Maturity and Amortization

The Term Loan Facility has a seven-year maturity and the Revolving Credit Facility has a five-year maturity. The principal amount of the Term Loan Facility amortizes in quarterly installments, commencing with the second quarter following the consummation of the Transactions, in an amount equal to 0.25% of the original principal amount of the Term Loan Facility, with the balance payable at maturity.

Security

The Borrowers and the Credit Guarantors entered into Canadian and U.S. security agreements, as applicable (the “Security Agreements”), each dated as of December 12, 2014, in favor of JPMorgan Chase Bank, N.A., as collateral agent. Pursuant to the Security Agreements, amounts borrowed under the Credit Facilities are secured on a first priority basis by a perfected security interest in substantially all of the present and future property (subject to certain exceptions) of each Credit Guarantor and each Borrower.

Certain Covenants and Events of Default

The Credit Facilities contain a number of customary affirmative and negative covenants that, among other things, will limit or restrict the ability of the Borrowers and certain of their subsidiaries to: incur additional indebtedness; make investments; incur liens; engage in mergers, consolidations, liquidations and dissolutions (other than pursuant to the Transactions); sell assets; pay dividends and make other payments in respect of capital stock; make investments, loans and advances; pay or modify the terms of certain indebtedness; engage in certain transactions with affiliates; enter into negative pledge clauses and clauses restricting subsidiary distributions; and change their line of business.

In addition, the Borrowers will be required to not exceed a specified first lien senior secured leverage ratio in the event the sum of the amount of letters of credit in excess of $50,000,000 (other than those that are cash collateralized), any loans under the Revolving Credit Facility and any swingline loans outstanding as of the end of any fiscal quarter exceed 30.00% of the commitments under the Revolving Credit Facility.

The Credit Facilities contain customary events of default, including nonpayment of principal, interest, fees or other amounts; material inaccuracy of a representation or warranty when made; violation of certain covenants; cross-default to material indebtedness; bankruptcy events; inability to pay debts or attachment; material unsatisfied judgments; actual or asserted invalidity of any security document; and a change of control. The Borrowers’ ability to borrow under the Credit Facilities will be dependent on, among other things, its compliance with the above-described first lien senior secured leverage ratio, if applicable. Failure to comply with this ratio or the other provisions of the Credit Facilities (subject to certain grace periods) could, absent a waiver or an amendment from the lenders under such agreement, restrict the availability of the Revolving Credit Facility and permit the acceleration of all outstanding borrowings under the Credit Agreement.

Certain Relationships

The lenders under the Credit Facilities and their affiliates have in the past engaged, and may in the future engage, in transactions with and perform services, including commercial banking, financial advisory and investment banking services, for the Company and its affiliates in the ordinary course of business for which they have received or will receive customary fees and expenses.
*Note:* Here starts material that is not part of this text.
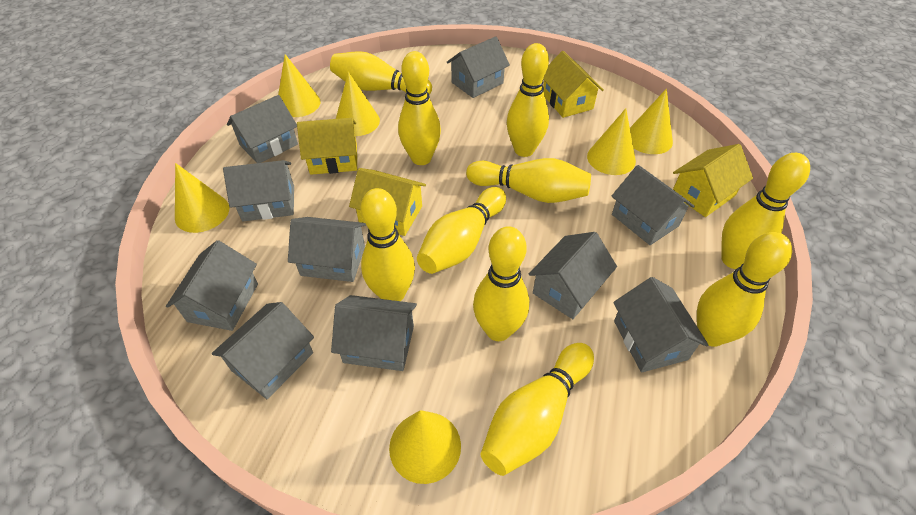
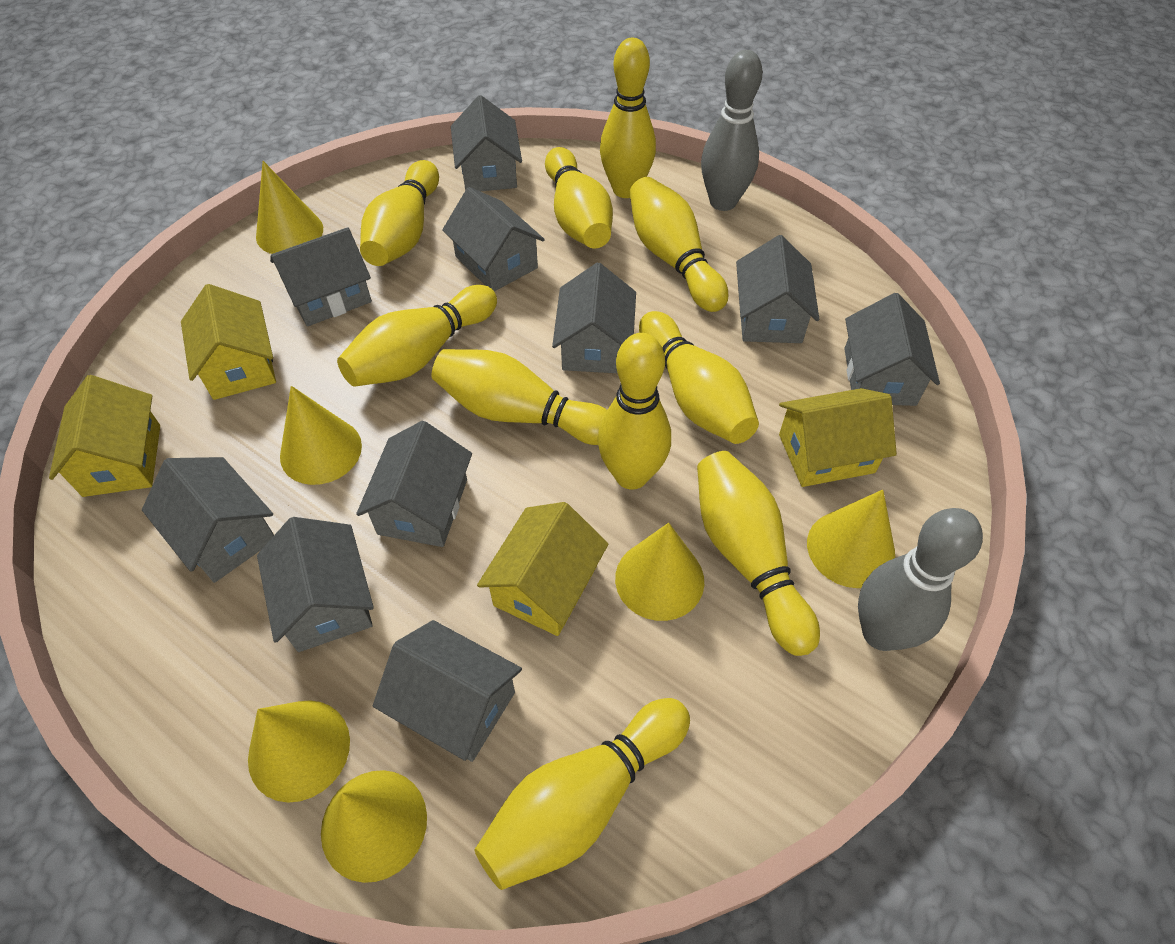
grey bowling pin: 0 -> 2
The foregoing summary of the Credit Agreement does not purport to be complete and is qualified in its entirety by reference to the complete terms of the Credit Agreement, filed as Exhibit 10.1 hereto and incorporated herein by reference, and the Credit Guaranty, a copy of which is attached hereto as Exhibit 10.2 hereto and incorporated herein by reference.


Indenture

Overview

As previously disclosed, two subsidiaries (the “Issuers”) of the Company entered into an indenture, dated as of October 8, 2014 (the “Indenture”), by and among the Issuers and Wilmington Trust, National Association, as trustee and as collateral agent, in connection with the issuance and sale by the Issuers to Wells Fargo Securities, LLC, J.P. Morgan Securities LLC and certain other initial purchasers of $2.25 billion aggregate principal amount of 6.00% Second Lien Senior Secured Notes due 2022 (the “Notes”). Proceeds from the issuance of the Notes were deposited into escrow on October 27, 2014 pending the consummation of the Transactions.
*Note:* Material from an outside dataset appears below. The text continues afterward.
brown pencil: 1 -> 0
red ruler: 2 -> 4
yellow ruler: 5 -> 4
As described herein, the Transactions were consummated on December 12, 2014 and, as a result, the proceeds of the issuance were released from escrow. Such funds were used to finance a portion of the Transactions and to pay related fees and expenses.

Interest; Ranking; Guarantees; Security

The Notes will mature on April 1, 2022, and bear interest at a rate of 6.00% per annum, payable semi-annually in cash in arrears on April 1 and October 1 of each year, beginning on April 1, 2015.

The Notes are second lien senior secured obligations and rank pari passu in right of payment to all of the Issuers’ existing and future senior indebtedness, effectively senior in right of payment to the Issuers’ existing and future senior unsecured indebtedness, to the extent of the value of the collateral securing the Notes and senior in right of payment to all of the Issuers’ existing and future subordinated indebtedness.

By virtue of the Transactions, Burger King Worldwide and Tim Hortons became indirect, wholly-owned subsidiaries of one of the two Issuers. As of December 12, 2014, the Notes were guaranteed (the “Notes Guarantees”) on a senior secured basis, jointly and severally, by the Issuers and substantially all of their Canadian and U.S. subsidiaries (the “Note Guarantors”), including Burger King Worldwide, Tim Hortons and substantially all of their respective Canadian and U.S. subsidiaries.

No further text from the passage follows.